Last of the Texas Heroes

by

THE MAN WHO TRIED TO SAVE THE WORLD:The Dangerous Life and Mysterious

In March of 1995, after several weeks of traveling in Russia, a fifty-year-old man named Fred Cuny returned to his small home in the Dallas suburbs. There he set to work on an article analyzing the war in Chechnya, then a few months old, for the April 6 issue of the New York Review of Books. Within the space of a few pages, Cuny would betray the idiosyncratic brilliance that marked his entire career as an independent disaster relief expert – in particular his ability, in laying out his assessment, to range deftly over matters as disparate as roofing materials in small Chechen towns, the history of the republic, the foibles of the Russian army, and the war’s political fallout in Moscow.

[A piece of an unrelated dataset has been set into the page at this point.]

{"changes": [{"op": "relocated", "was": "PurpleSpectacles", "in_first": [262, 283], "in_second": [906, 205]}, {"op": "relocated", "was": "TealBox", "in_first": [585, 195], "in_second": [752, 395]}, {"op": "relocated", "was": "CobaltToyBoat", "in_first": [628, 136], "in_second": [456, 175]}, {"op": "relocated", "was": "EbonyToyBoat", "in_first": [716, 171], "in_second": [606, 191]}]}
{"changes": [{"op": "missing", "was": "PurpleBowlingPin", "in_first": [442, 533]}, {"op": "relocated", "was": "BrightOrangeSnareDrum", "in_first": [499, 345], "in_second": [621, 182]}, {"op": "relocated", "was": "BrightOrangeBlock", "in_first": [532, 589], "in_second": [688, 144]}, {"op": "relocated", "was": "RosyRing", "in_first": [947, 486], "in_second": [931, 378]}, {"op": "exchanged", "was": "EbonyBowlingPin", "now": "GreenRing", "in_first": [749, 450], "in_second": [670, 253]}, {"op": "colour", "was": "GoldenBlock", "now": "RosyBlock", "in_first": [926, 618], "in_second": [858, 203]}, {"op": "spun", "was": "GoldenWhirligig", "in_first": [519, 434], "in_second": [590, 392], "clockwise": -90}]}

In his article, Cuny criticized the Russian attack on the Chechen capital, Grozny (“Now the Russian army is bogged down in a fruitless combat for an objective that is ultimately meaningless”), and predicted that the fighting would soon spread to the villages south of the city; finally he called for the United States and other Western powers to press for peace. Yet even the strong words of his appeal were direct and matter-of-fact, and as such would not really convey the extent to which Cuny had been affected by the pointless destruction and disregard for life he’d seen in Chechnya. “Upon his return to the United States,” writes Cuny’s biographer Scott Anderson, “…he suddenly seemed a slightly different man, more subdued, even haunted.” Though he had plunged into the thick of different war zones in the past, the man who’d earned the moniker “Master of Disaster” had called Chechnya “the scariest place I have ever been” – and while this might strike the average person as a good reason not to go back, Cuny left Dallas and returned to Chechnya at the end of March. At that point fighting had indeed escalated in the villages south of Grozny. By the time his article was published, Fred Cuny had disappeared somewhere among them.

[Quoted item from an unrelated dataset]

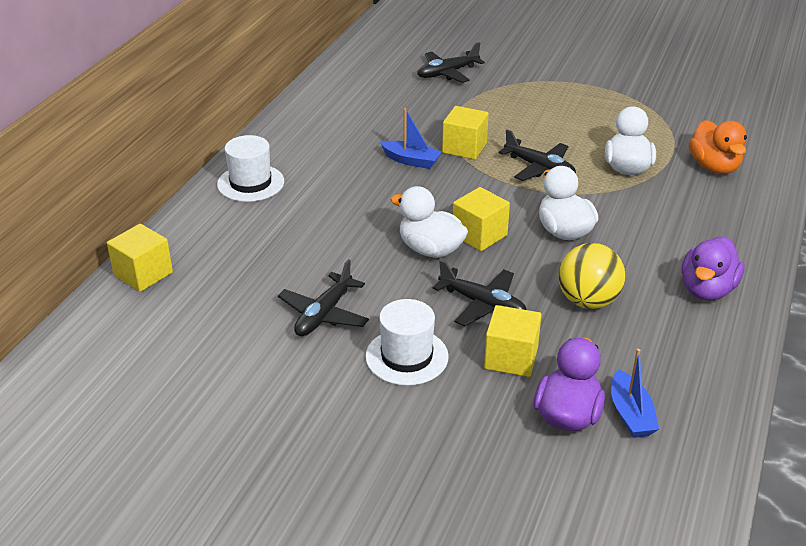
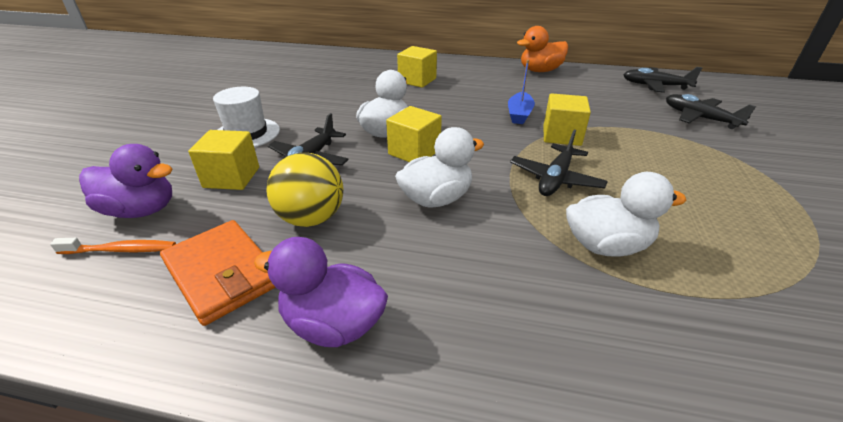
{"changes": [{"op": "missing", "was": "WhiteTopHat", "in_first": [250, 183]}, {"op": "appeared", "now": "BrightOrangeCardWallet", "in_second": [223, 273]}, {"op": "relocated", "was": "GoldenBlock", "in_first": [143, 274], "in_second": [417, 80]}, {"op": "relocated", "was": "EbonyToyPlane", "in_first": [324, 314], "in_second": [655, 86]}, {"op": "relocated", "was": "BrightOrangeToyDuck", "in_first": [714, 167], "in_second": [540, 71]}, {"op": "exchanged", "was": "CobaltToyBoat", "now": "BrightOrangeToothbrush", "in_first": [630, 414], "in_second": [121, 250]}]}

“He was a hero,” writes Anderson, who spent three years researching Cuny’s life and disappearance. “Fred Cuny was a man who had dedicated his life to saving others, and who had done so: tens of thousands of lives over the course of a twenty-five year career in disaster relief.” That Cuny, who never served in the military, would end up a war hero reflects not simply the unpredictable quality of heroism, but the very nature of modern war and its victims: “Traditional inhabitants of a battlefield – soldiers, or journalists like myself – today represent only a tiny minority, their numbers overwhelmed by the truly innocent,” Anderson writes. While civilian casualties were basically insignificant in the American Civil War, and constituted about 40 percent of all war casualties from 1900 to 1950, “by the 1960s, that percentage had risen to 63, and by the 1980s, to 74.” Cuny made it his purpose to rescue this innocent majority – Iraqi Kurds, Somalians, Bosnians – and achieved some extraordinary successes.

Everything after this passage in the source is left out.